Wednesday, August 8, 2007

Love (Genevieve) by Samuel Taylor Coleridge

Love

All thoughts, all passions, all delights,
Whatever stirs this mortal frame,
All are but ministers of Love,
And feed his sacred flame.

Oft in my waking dreams do I
Live o'er again that happy hour,
When midway on the mount I lay,
Beside the ruined tower.

The moonshine, stealing o'er the scene
Had blended with the lights of eve:
And she was there, my hope, my joy,
My own dear Genevieve!.

She leant against the arméd man,
The statue of the arméd knight:
She stood and listened to my lay,
Amid the lingering light.

Few sorrows hath she of her own,
My hope ! my joy ! my Genevieve !
She loves me best, whene'er I sing
The songs that make her grieve.

I played a soft and doleful air,
I sang an old and moving story-
An old rude song, that suited well
That ruin wild and hoary.

She listened with a flitting blush,
With downcast eyes and modest grace:
For well she know, I could not choose
But gaze upon her face.

I told her of the Knight that wore
Upon his shield a burning brand:
And that for ten long years he wooed
The Lady of the Land.

I told her how he pined : and ah!
The deep, the low, the pleading tone
With which I sang another's love,
Interpreted my own.

She listened with a flitting blush,
With downcast eyes, and modest grace:
And she forgave me, that I gazed
Too fondly on her face!.

But when I told the cruel scorn
That crazed that bold and lovely Knight,
And that he crossed the mountain-woods,
Nor rested day nor night:

That sometimes from the savage den,
And sometimes from the darksome shade,
And sometimes starting up at once
In green and sunny glade,-

There came and looked him in the face
An angel beautiful and bright:
And that he knew it was a Fiend,
This miserable Knight!.

And that unknowing what he did,
He leaped amid a murderous band,
And saved from outrage worse than death
The Lady of the Land!.

And how she wept, and clasped his knees:
And how she tended him in vain-
And ever strove to expiate
The scorn that crazed his brain ;-

And that she nursed him in a cave:
And how his madness went away,
When on the yellow forest-leaves
A dying man he lay ;-

His dying words -but when I reached
That tenderest strain of all the ditty,
My faultering voice and pausing harp
Disturbed her soul with pity!.

All impulses of soul and sense
Had thrilled my guileless Genevieve:
The music and the doleful tale,
The rich and balmy eve:

And hopes, and fears that kindle hope,
An undistinguishable throng,
And gentle wishes long subdued,
Subdued and cherished long!.

She wept with pity and delight,
She blushed with love, and virgin-shame:
And like the murmur of a dream,
I heard her breathe my name.

Her bosom heaved -she stepped aside,
As conscious of my look she stepped-
The suddenly, with timorous eye
She fled to me and wept.

She half enclosed me with her arms,
She pressed me with a meek embrace:
And bending back her head, looked up,
And gazed upon my face.

'Twas partly love, and partly fear,
And partly 'twas a bashful art,
That I might rather feel, than see,
The swelling of her heart.

I calmed her fears, and she was calm,
And told her love with virgin pride:
And so I won my Genevieve,
My bright and beauteous Bride.
--Samuel Taylor Coleridge


As long as we're thinking about Arthurian Legends, I thought I'd include this poem. It isn't explicitly Arthurian--it's obviously set much later than that, but by his choice of the name Genevieve, and use of the story of a mad knight, he's definitely making reference to those legends.

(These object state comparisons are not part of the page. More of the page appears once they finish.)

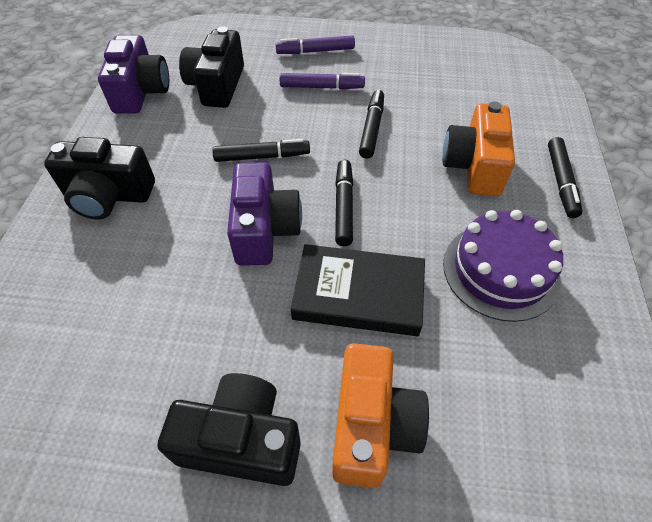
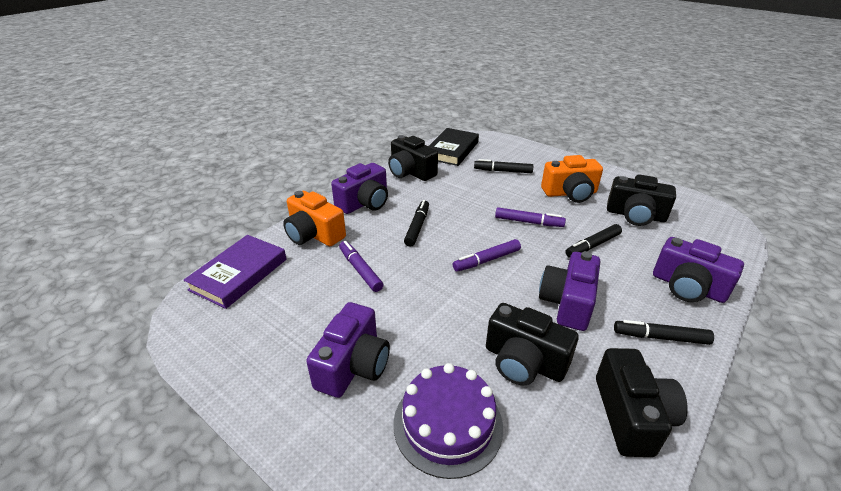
black camera: 3 -> 4
purple book: 0 -> 1
purple camera: 2 -> 4
purple marker: 2 -> 3

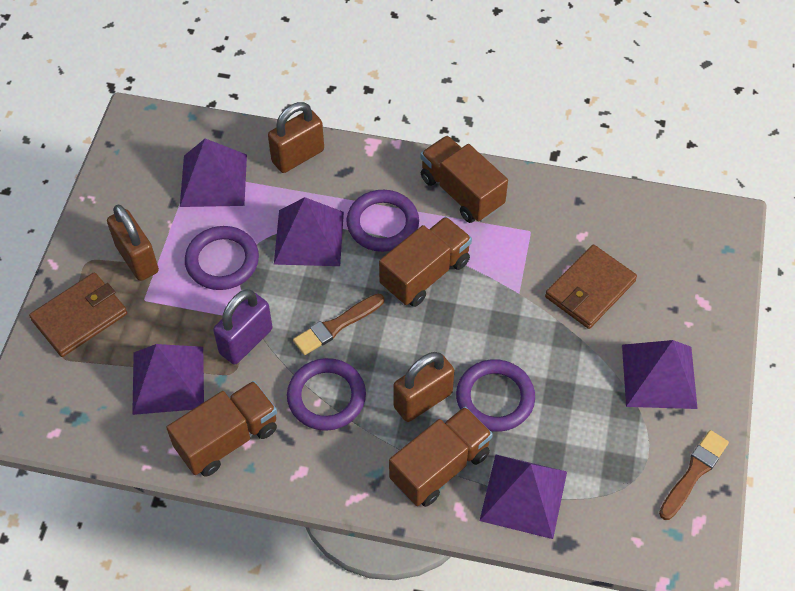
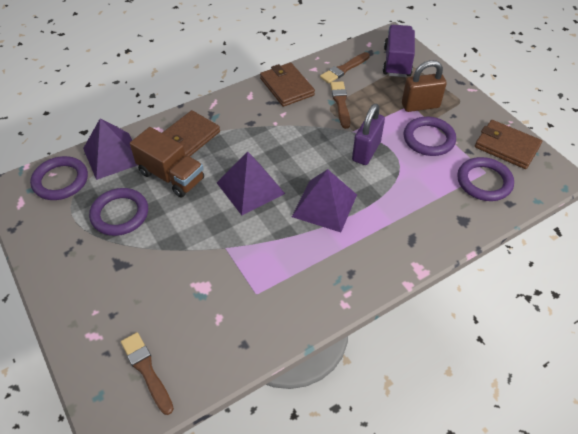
brown brush: 2 -> 3
brown padlock: 3 -> 1
brown truck: 4 -> 1
brown wallet: 2 -> 3
purple pyramid: 5 -> 3
purple truck: 0 -> 1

Both Lancelot and Tristam go mad in Malory's Le Morte Darthur. Both were wooing their respective queens. Both were banished by their respective kings. Both ran around in the woods alternately doing prodigious deeds and being abused by the peasantry while out of their minds. Neither one, however, rescued his Lady while mad, and though they were both injured, neither one died at the end of the madness. Tristam was cured by seeing Isoud (whose little dog recognized the crazed Tristam and brought the Queen to him). Elaine (Galahad's mother) found Lancelot employed as a fool in a castle and arranged for him to be healed by the Holy Grail.

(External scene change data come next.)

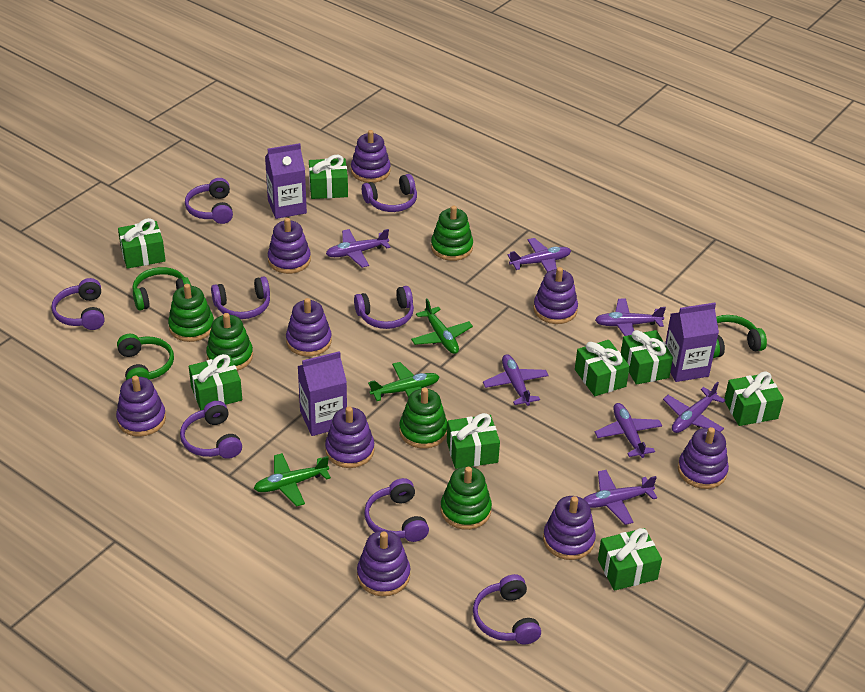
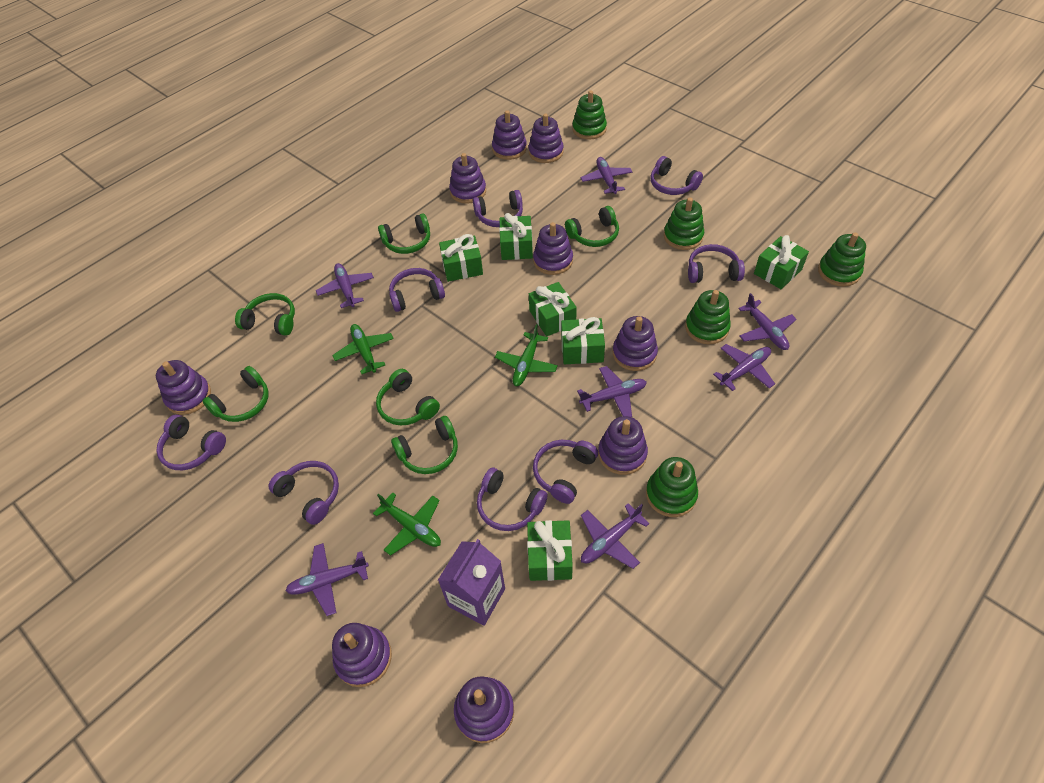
green gift: 8 -> 6
green headphones: 3 -> 6
purple carton: 3 -> 1

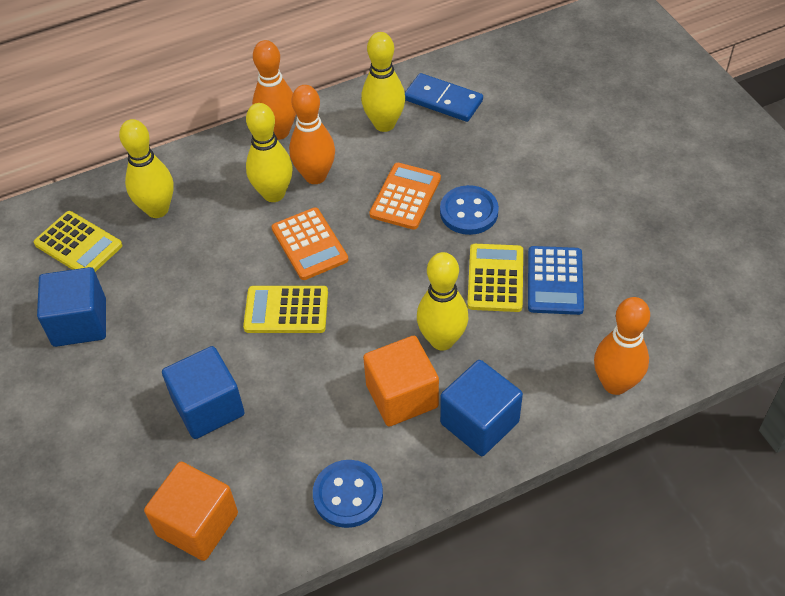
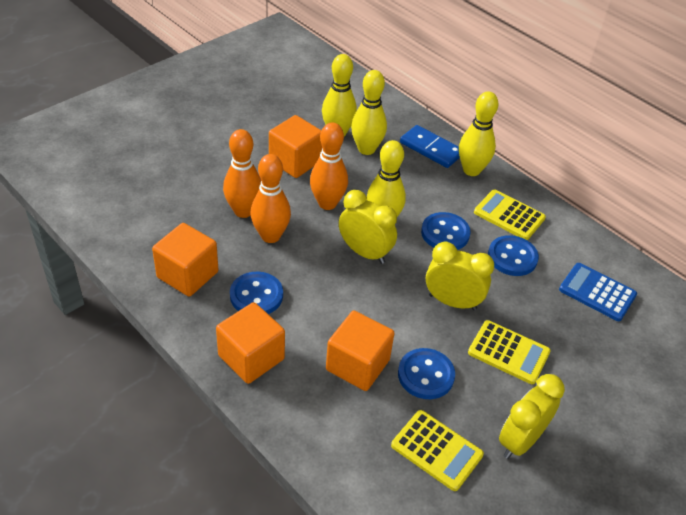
blue button: 2 -> 4
blue cube: 3 -> 0
orange calculator: 2 -> 0
orange cube: 2 -> 4
yellow clock: 0 -> 3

So again, it's not quite exactly referencing a specific story (though Malory is hardly the only source, both knights were commonly known to have survived the madness), but rather bringing the entire body of work to mind. We know that the Arthurian Legends are full of tragic, romantic tales of forbidden and unrequited love, and so we don't need to connect it to a specific story to understand how his tale could have aroused such tender feelings in the listener.